House Democrats aren’t the only ones who seem conflicted about whether lawmakers should move forward with impeachment proceedings against President Donald Trump.

Last night, five leading candidates vying for the 2020 Democratic nomination weighed in on Trump’s culpability following the release of special counsel Robert Mueller’s report on the 2016 election. Sens. Amy Klobuchar (D-Minn.), Elizabeth Warren (D-Mass.), Bernie Sanders (I-Vt.), Kamala Harris (D-Calif.) and South Bend, Indiana Mayor Pete Buttigieg shared their positions during a series of back-to-back town hall events in New Hampshire.

Earlier in the day, House Speaker Nancy Pelosi (D-Calif.) told caucus members that party leadership had no immediate plans to impeach Trump, but said it would continue to investigate the president.

“While our views range from proceeding to investigate the finding of the Mueller report or proceeding directly to impeachment, we all firmly agree that we should proceed down a path of finding the truth,” Pelosi wrote in a letter to Democrats. “We must show the American people we are proceeding free from passion or prejudice, strictly on the presentation of fact.”

Here’s where the candidates stand on the issue:

Impeach now.

Warren doubled down on her calls last week to launch impeachment proceedings against Trump following the release of Mueller’s report. In her town hall, she rejected claims that doing so would imperil any member of the party seeking the White House, saying it was Congress’ job to rein in the president.

“There is no political inconvenience exception to the United States Constitution,” Warren said. “If any other human being in this country had done what’s documented in the Mueller report, they would be arrested and put in jail.”

Impeach. Carefully.

Harris made a concrete pronouncement in support of impeachment on Monday, saying Americans had “very good reason to believe” that Trump and members of his administration had “engaged in obstruction of justice.”

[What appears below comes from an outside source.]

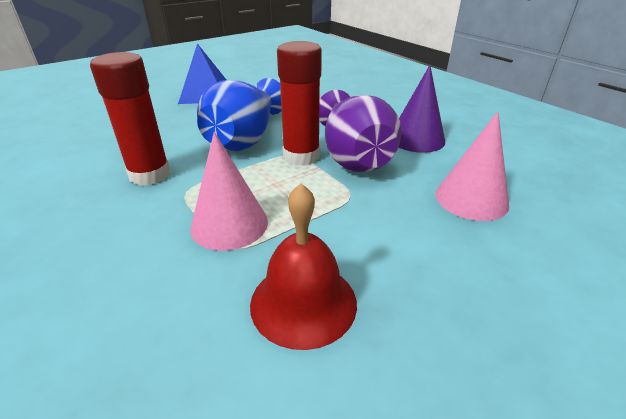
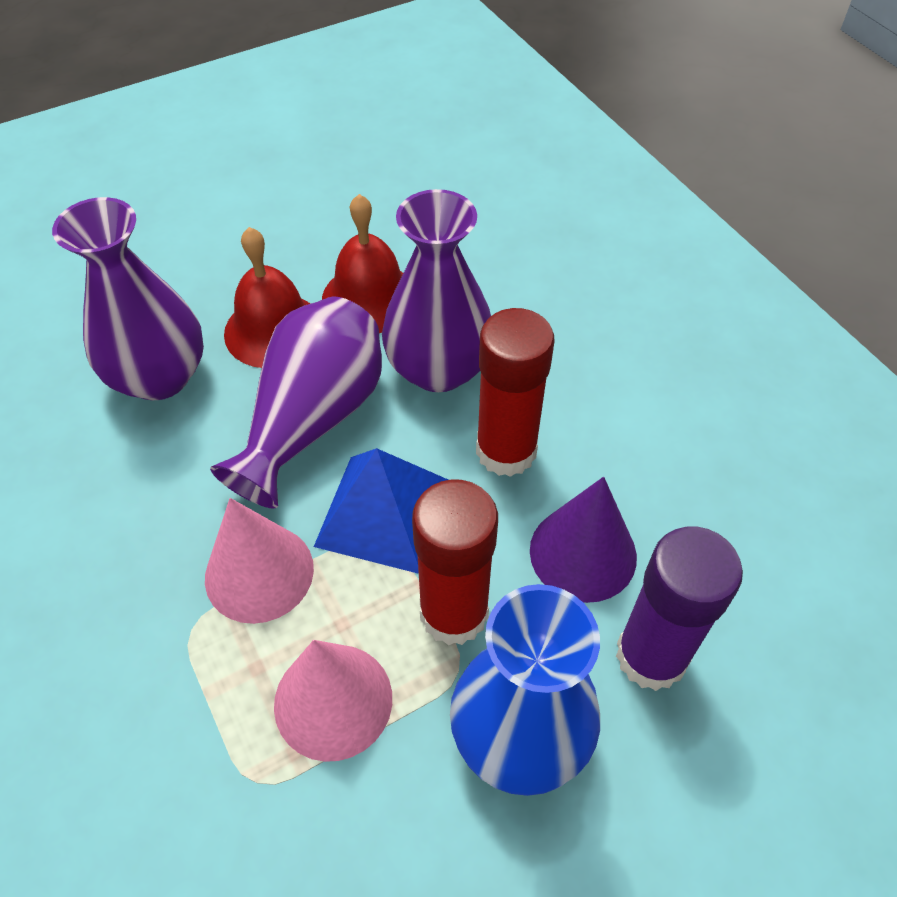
purple glue stick: 0 -> 1
purple vase: 1 -> 3
red bell: 1 -> 2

“I believe that we need to get rid of this president,” Harris said. 

Buttigieg lambasted Trump following the release of Mueller’s report, saying the findings laid out in the document “made it pretty clear” the president “deserves impeachment.”

“I’ll leave it to the House and Senate to figure that out because my role in this process is trying to relegate Trumpism to the dustbin of history,” Buttigieg said. 

Investigate more.

Sanders declined to express a firm opinion regarding impeachment during his town hall, saying he was concerned that doing so could imperil the bid of anyone working to unseat Trump in the next presidential election.

“Here is my concern: At the end of the day what is most important to me is to see that Donald Trump is not re-elected president,” Sanders said.

“I think there has got to be a thorough investigation,” he added.

Let the House take care of it.

Klobuchar said the Mueller report contained “very disturbing” details and that Trump needed to be held accountable, but lobbed the responsibility for doing so over to the House.

“The impeachment proceedings are up to the House. They’re going to have to make that decision,” she said. “I am in the Senate and I believe that we are the jury. …So if the House brings the impeachment proceedings before us, we will deal with them.”